Last change: $Date: 2007/10/05 20:11:49 $

Due: Friday, October 19th, 5:00pm.


Introduction

In this lab you will build a server and client that cache locks at the client, reducing the load on the server and improving client performance. For example, when client 1 asks for lock "a" repeatedly and no other client does, then all acquire and releases can be performed on client 1 without having to contact the server.

The challenge in the lab is the protocol between the clients and server. For example, when client 2 acquires a lock that client 1 has cached, the server must revoke that lock from client 1 by sending a revoke RPC to client 1. The server can give client 2 the lock only after client 1 has released the lock, which may a long time after sending the revoke (e.g., if a thread on client 1 holds the lock for a long period). The protocol is is further complicated by the fact that requests may be lost, duplicated, and delivered out of order. We will test your lock server code with RPC_LOSSY set to 5, like in Lab 1.

The reason that the lock server must work in these lossy conditions is that in later labs we will make the lock service fault tolerant to failures of individual lock servers, and then these conditions can show up. Of course, in practice, similar conditions could happen with the extent server, but we won't make the extent server fault tolerant in the labs and will assume the network works well; thus, we will ignore these problems for the extent server and will not test for it with the extent server.

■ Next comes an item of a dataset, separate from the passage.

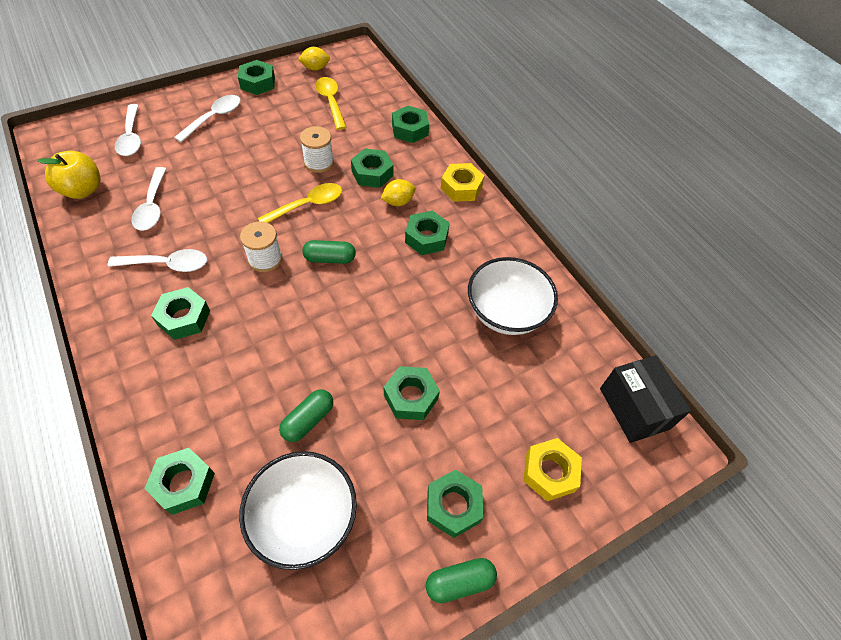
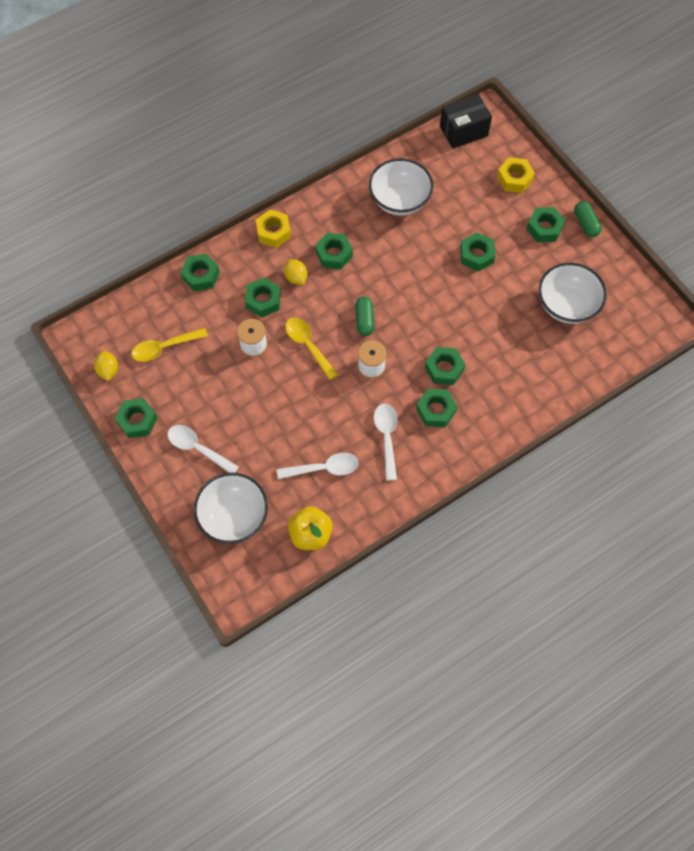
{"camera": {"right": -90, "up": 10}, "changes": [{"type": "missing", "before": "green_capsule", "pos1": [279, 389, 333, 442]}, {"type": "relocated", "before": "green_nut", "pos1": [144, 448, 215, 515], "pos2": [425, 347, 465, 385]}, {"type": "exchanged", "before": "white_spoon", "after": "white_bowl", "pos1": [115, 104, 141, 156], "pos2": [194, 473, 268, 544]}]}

To make the lock service fault tolerant, we will want to put a constraint on the lock server operations in later labs. This constraint will have implications for the protocol between the lock clients and lock server. The constraint is that handlers on the server should run to completion without blocking. That is, a server thread should not block on condition variables or remote RPCs. Of course, the thread can wait to take out locks as long as it can be sure that the lock will never be held by another thread across an RPC, and once it has acquired the lock it should run to completion.

To avoid having to re-implement the lock server again for these later labs, your implementation of the lock server for this lab should adhere to this non-blocking constraint. We won't test in this lab whether your implementation adheres to the constraints, but Lab 7 will.

Your server will be a success if it manages to operate out of its local lock cache when reading/writing files and directories that other hosts aren't looking at, but maintains correctness when the same files and directories are concurrently read and updated on multiple hosts. We will test with RPC_LOSSY set to 0 and RPC_LOSSY set to 5.

Getting Started

Since you are building on the past labs, ensure the code in your Lab 4 directory passes all tests for Labs 1, 2, 3 and 4 before starting in on this lab.

Begin by initializing your Lab 5 directory with your implementation from Lab 4 and then updating it with some new infrastructure code in http://pdos.csail.mit.edu/6.824/labs/yfs-lab5.tgz for Lab 5.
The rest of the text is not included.